Entro il 2018 l'azienda punta a diventare la prima per innovazione ecologica nel mondo dell'elettronica. Ecco come.


Vengono chiamate Eco-Ideas; sono le innovazioni tecnologiche e i nuovi prodotti dell'azienda nipponica, appositamente studiate per migliorare la vita di tutti i giorni in armonia con l'ambiente che ci circonda.

L'azienda vuole infatti promuovere uno stile di vita con emissioni di CO2 vicine allo zero, che prima di tutto parta dal suo interno. Processo che passa attraverso la riduzione dei rifiuti, sviluppando processi produttivi orientati al riciclaggio e orientando tutti i dipendenti verso uno stile di lavoro sostenibile.

Entro il 2018 Panasonic vuole essere la prima azienda al mondo per innovazione ecologica e sostenibilità. E questo certo non stupisce quando si ricorda che, già nel lontano 1918, il fondatore di Panasonic Konosuke Matsushita, iniziò sviluppando i primi prodotti con materiali riciclati.

Come raggiungere questo obiettivo? Innanzitutto partendo dai prodotti: il 30% sarà infatti con marchio ecologico. Prodotti che puntano sul risparmio energetico, come i nuovi condizionatori Aquarea ed Etherea che hanno raggiunto il 40% di riduzione o puntando sulla durata: le nuove lampadine a LED (somigliano alle antiche a filamento), promettono di durare 40.000 ore.

“Il futuro sta nella gestione intelligente dell'energia – afferma Claudio Lamperti, amministratore delegato Panasonic Italia – ecco perché stiamo sviluppando nuove soluzione per la produzione e l'accumulo di energia”.

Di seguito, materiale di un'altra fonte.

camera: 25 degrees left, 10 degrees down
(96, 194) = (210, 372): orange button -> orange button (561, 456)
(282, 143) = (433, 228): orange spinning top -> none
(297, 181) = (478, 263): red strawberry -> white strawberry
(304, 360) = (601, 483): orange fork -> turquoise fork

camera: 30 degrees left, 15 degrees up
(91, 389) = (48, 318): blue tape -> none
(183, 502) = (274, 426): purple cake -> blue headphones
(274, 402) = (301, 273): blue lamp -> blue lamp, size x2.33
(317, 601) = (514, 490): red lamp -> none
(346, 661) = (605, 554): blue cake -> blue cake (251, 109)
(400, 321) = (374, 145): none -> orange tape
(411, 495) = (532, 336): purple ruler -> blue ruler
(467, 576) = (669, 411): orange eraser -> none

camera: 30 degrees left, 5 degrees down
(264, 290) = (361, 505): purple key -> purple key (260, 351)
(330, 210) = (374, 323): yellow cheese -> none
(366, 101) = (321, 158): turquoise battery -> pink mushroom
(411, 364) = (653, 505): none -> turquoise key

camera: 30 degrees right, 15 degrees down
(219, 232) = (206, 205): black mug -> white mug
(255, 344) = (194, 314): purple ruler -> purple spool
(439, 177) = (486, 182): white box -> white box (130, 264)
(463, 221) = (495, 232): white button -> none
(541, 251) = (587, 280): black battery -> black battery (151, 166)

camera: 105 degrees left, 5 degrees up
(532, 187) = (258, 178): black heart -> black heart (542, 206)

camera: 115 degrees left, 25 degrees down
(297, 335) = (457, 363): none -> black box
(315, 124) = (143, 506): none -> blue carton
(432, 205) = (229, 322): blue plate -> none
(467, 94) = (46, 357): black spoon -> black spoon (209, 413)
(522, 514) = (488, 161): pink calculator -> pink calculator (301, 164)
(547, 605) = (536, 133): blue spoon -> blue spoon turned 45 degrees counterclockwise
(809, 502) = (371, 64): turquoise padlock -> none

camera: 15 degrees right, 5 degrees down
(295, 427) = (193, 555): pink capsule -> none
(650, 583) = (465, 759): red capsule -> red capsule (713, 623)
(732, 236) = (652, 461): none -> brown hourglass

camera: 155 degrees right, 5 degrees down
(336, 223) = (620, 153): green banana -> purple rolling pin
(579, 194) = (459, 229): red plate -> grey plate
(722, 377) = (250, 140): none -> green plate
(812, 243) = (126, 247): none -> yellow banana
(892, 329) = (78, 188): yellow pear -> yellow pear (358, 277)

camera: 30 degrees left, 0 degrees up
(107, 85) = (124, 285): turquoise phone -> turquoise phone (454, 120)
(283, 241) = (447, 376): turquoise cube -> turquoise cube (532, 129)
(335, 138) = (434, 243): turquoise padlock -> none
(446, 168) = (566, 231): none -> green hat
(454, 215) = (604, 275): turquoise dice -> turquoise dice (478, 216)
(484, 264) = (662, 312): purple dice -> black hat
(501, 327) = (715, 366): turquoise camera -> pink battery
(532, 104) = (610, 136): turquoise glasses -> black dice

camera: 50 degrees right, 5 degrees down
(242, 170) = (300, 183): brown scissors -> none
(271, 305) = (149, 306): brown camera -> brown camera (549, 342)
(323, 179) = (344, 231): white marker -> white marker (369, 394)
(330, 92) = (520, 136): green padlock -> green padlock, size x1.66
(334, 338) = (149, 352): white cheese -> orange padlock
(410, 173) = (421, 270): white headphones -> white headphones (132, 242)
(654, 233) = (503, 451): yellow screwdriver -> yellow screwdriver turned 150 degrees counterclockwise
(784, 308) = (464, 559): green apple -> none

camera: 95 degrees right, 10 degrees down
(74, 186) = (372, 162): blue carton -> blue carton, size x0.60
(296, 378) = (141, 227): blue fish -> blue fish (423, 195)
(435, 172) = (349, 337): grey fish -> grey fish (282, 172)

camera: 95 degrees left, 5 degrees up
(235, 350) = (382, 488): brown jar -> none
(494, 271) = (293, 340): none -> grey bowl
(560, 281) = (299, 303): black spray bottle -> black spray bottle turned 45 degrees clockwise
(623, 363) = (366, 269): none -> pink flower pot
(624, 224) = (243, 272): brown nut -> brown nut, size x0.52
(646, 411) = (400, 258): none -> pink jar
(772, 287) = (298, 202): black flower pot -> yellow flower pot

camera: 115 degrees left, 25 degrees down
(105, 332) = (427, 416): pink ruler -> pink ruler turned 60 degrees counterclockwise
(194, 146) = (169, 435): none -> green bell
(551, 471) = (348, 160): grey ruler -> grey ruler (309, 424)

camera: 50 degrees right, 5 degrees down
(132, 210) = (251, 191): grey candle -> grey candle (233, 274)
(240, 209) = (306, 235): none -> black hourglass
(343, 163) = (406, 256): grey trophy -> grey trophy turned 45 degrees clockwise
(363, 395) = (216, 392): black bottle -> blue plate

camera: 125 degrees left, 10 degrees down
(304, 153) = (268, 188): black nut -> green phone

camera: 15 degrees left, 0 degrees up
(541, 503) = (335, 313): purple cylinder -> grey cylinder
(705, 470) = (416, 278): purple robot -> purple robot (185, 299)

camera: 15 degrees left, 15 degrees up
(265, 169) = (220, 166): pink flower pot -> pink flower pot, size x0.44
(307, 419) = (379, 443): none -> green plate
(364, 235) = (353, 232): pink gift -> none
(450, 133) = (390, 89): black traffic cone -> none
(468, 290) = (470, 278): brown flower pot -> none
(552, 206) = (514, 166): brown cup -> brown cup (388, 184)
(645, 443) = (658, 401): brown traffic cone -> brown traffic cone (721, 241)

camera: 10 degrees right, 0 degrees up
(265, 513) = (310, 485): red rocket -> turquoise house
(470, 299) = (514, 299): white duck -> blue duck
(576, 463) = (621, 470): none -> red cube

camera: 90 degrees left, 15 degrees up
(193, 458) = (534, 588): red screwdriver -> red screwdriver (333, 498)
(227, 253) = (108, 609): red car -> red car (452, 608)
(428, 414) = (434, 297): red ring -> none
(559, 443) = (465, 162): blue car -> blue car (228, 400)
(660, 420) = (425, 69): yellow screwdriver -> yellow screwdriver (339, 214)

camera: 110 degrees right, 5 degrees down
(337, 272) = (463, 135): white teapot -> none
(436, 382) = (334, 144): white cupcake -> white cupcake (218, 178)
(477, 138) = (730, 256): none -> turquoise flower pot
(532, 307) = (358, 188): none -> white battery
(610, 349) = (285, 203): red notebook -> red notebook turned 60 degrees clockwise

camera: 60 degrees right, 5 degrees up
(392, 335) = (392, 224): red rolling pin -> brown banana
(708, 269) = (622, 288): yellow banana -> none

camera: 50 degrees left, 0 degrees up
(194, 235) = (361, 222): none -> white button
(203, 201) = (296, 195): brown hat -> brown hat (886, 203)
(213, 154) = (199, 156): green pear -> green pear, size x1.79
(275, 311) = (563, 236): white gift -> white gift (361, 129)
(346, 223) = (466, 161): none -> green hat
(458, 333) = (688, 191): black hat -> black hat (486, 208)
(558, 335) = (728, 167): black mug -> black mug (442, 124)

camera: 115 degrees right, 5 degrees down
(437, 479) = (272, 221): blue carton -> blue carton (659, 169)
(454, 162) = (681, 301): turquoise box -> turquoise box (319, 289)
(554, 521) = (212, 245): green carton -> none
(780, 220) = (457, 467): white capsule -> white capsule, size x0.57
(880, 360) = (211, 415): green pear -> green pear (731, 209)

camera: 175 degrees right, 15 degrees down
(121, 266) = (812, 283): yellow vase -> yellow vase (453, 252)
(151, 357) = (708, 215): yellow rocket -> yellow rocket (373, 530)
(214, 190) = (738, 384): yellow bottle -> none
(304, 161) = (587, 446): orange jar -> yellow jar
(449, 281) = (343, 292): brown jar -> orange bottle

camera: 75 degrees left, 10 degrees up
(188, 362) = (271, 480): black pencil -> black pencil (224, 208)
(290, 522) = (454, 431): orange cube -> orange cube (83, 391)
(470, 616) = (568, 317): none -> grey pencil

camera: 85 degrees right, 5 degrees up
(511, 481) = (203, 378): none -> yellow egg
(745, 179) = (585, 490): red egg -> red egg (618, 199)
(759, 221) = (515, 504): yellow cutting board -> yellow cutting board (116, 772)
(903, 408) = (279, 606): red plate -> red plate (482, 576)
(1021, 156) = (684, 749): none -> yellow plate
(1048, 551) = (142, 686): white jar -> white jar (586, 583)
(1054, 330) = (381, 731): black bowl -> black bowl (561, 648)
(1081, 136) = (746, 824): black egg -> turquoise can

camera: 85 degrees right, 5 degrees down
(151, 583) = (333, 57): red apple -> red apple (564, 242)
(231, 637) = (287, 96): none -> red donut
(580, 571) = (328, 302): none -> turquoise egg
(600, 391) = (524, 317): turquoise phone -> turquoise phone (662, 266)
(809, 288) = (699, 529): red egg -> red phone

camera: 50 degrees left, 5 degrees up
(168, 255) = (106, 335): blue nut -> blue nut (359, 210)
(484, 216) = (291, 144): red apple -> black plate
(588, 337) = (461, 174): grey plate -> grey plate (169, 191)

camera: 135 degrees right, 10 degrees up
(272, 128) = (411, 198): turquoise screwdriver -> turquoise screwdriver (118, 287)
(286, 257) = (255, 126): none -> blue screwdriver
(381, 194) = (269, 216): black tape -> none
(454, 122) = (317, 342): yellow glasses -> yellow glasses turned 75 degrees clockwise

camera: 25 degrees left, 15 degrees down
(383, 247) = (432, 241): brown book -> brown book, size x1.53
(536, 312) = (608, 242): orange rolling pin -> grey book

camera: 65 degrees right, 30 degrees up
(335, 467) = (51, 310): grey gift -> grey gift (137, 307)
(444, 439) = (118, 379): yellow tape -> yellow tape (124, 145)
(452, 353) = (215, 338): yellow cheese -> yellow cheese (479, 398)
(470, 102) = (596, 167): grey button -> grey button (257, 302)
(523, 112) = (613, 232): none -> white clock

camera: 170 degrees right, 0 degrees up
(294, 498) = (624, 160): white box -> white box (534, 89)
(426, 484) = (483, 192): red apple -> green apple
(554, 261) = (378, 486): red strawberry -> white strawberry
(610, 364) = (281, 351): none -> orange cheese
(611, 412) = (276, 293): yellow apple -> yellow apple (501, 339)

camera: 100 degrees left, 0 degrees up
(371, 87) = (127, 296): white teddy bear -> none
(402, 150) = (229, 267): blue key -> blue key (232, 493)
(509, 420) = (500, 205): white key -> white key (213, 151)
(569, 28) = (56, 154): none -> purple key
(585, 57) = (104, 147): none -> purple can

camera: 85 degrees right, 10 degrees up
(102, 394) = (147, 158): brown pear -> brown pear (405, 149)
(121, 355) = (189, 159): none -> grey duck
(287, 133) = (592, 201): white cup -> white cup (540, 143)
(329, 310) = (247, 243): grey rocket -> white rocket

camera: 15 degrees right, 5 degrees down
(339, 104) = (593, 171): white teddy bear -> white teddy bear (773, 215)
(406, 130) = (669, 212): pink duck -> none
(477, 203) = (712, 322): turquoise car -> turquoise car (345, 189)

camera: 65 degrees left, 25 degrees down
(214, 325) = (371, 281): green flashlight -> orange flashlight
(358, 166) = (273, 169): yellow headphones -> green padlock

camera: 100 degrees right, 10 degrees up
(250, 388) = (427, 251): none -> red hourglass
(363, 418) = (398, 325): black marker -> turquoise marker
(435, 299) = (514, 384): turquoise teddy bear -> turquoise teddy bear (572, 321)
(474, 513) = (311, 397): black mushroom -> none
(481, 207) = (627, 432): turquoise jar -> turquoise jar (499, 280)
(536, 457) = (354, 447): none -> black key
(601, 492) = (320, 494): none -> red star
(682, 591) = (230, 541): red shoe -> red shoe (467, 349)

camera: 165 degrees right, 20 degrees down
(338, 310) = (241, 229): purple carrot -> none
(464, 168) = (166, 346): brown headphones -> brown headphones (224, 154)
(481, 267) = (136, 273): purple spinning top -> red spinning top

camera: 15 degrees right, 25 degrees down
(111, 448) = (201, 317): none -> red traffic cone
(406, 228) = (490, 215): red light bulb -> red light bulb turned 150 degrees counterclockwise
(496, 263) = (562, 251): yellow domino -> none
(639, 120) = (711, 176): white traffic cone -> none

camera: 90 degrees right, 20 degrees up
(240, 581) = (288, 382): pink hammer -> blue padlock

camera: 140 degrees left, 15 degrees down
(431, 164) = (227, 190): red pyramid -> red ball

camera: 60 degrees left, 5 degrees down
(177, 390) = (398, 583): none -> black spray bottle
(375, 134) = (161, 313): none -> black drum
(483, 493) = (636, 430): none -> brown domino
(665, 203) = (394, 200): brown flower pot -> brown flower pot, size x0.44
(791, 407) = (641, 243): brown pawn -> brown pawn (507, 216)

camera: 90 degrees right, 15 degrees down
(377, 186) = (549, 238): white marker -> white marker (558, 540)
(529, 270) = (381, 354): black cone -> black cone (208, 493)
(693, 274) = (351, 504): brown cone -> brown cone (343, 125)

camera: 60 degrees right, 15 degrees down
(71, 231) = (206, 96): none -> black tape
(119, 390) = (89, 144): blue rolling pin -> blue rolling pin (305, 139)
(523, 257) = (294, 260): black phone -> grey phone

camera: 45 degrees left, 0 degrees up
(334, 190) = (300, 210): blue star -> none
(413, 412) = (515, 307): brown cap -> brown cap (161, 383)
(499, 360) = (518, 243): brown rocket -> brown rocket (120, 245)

Il villaggio sostenibile di Fujisawa che verrà costruito su di un ex area industriale dell'azienda.

Un esempio sono le nuove batterie al litio che muovono i 300 cavalli della Tesla Roadster, o il nuovo sistema di gestione dell'energia per le abitazioni (SEG): delle celle a idrogeno alimentate a metano accoppiati ad un impianto fotovoltaico, produrranno l'energia elettrica e il calore necessari: “Le nostre abitazioni nel prossimo futuro, secondo Panasonic, saranno energeticamente autosufficienti”, conclude Lamperti.

Il cambiamento passa poi anche dagli uffici e dagli insediamenti produttivi: grazie a soluzioni come pannelli solari, celle a combustibile, sistemi a pompa di calore e lampade a risparmio energetico, Panasonic punta a evitare 3.500.000 tonnellate di CO2 in atmosfera.

Senza contare quelle calcolate grazie all'obiettivo del 99% di materiale di scarto riciclato. Ovvero quasi la totalità dei materiali di scarto generate dalle produzioni in Europa sarà riciclata. Vicini al traguardo dei rifiuti zero.

Conclude così Fumio Ohtsubo, Presidente di Panasonic Corporation: “Panasonic vuole dare il suo contribuito per una comunità più consapevole, in cui il singolo individuo e la società possano crescere insieme, in cui ognuno possa vivere appieno e in sicurezza la propria vita. La nostra visione è quella di una società in piena armonia con la natura. È responsabilità di ognuno, e non c’è spazio per aziende che non si dedichino pienamente a questo principio.”